Senate Says New Defense Bill Tailored for Obama

     WASHINGTON (CN) – A new defense-spending bill passed Tuesday addresses the concerns President Barack Obama raised in vetoing the last effort, senators boasted.
     Obama struck down the last National Defense Authorization Act that the Senate passed in October, saying that it circumvented sequester caps put in place by the Budget Control Act by funneling $38 billion into the uncapped Overseas Contingency Operations fund.
     The House of Representatives passed a new bill on Nov. 5 and sent it to the Senate the same day.
     With the new legislation conforming to spending limits put in place by the Bipartisan Budget Agreement, the Senate overwhelmingly passed it today, 91 -3.
     Sens. Bernie Sanders, I-Vt.; Jeff Merkley, D-Ore.; and Ron Wyden, D-Ore., voted against the legislation.
     Republican presidential candidates Ted Cruz, Lindsey Graham, Rand Paul and Marco Rubio missed the vote.
     Senate Majority Leader Mitch McConnell, R-Ky., praised the new bill in a floor speech before the vote, saying it stops the Obama administration from moving prisoners held at Guantanamo Bay Prison into the United States.
     “But the bill really hasn’t changed much since then, and the top line has now been settled by the bipartisan budget agreement,” McConnell said, referring to the effort late last month that averted a government shutdown.
     “Either way, we look forward to the Senate passing this essentially unchanged legislation and the President signing the bipartisan bill – along with its restrictions against bringing terrorists into the United States – into law,” McConnell added.
     The bill also authorizes a new medical facility at Fort Knox, reforms programs for military members and their families, and positions the “military to confront the challenges of tomorrow as it offers support to the men and women serving harm’s way today,” McConnell said.
     Senate Minority Leader Harry Reid meanwhile took to Twitter shortly before the vote to highlight the importance of the recent budget deal in ending sequester cuts and allowing a fuller bill to reach the floor.
     Sen.
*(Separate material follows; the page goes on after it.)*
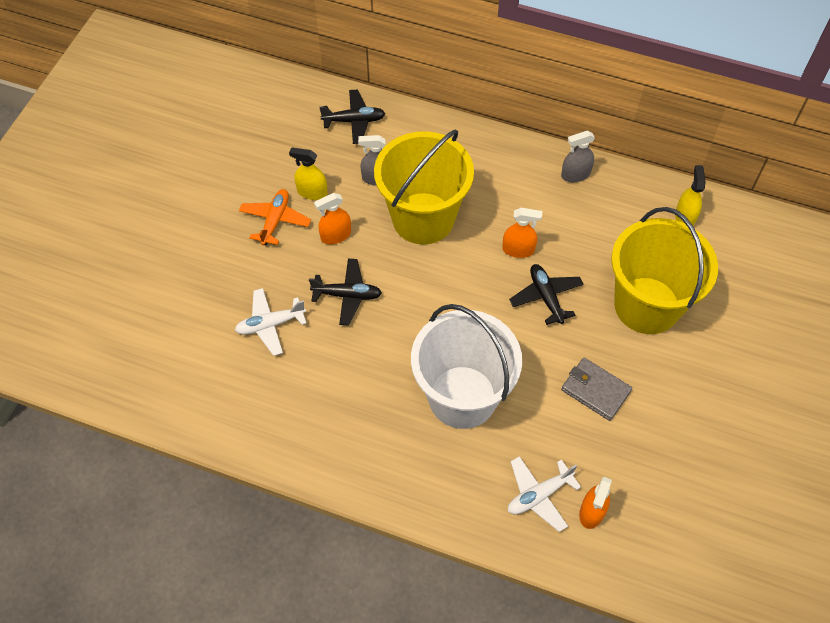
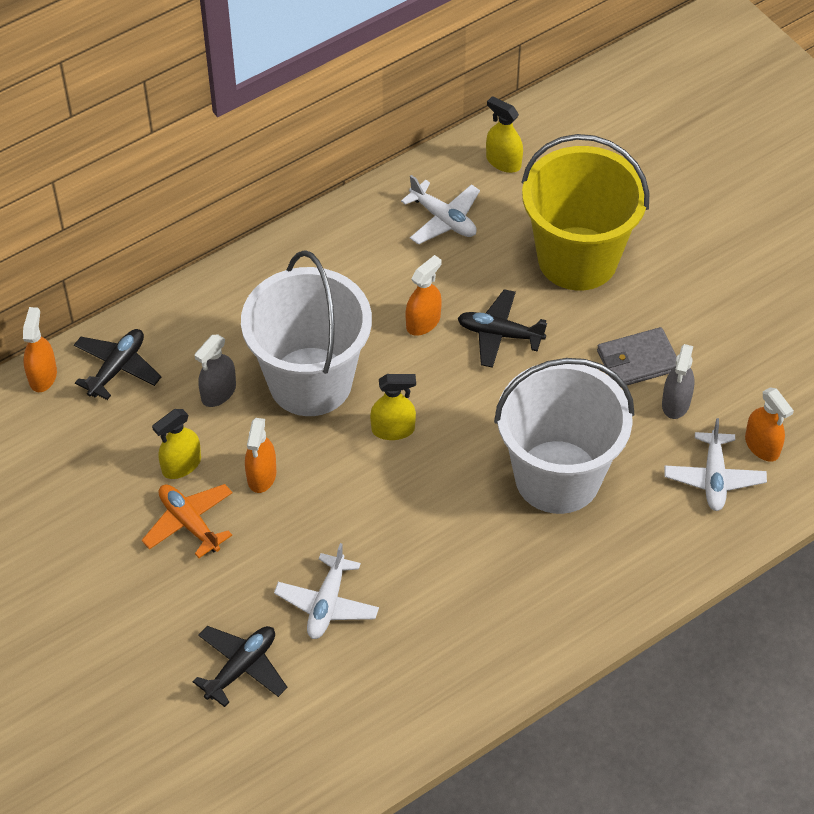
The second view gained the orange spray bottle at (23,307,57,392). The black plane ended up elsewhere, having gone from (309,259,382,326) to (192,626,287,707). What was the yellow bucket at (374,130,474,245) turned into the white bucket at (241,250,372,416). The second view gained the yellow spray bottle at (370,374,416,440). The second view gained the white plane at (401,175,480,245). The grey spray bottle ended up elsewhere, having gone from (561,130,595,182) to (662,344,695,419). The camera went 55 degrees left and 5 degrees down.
John McCain, R- Ariz., who championed the bill in its first trip through the Senate, spoke about the new agreement after the vote.
     Though skeptical that the new version changed the central concern Democrats had the last time around, McCain said the budget agreement did help bring the bill to the floor.
     “I think it played a role, but it was interesting people objected the first time because of OCO – Overseas Continuing Operations – yet there’s still OCO in it, and they voted for it,” McCain said after the vote.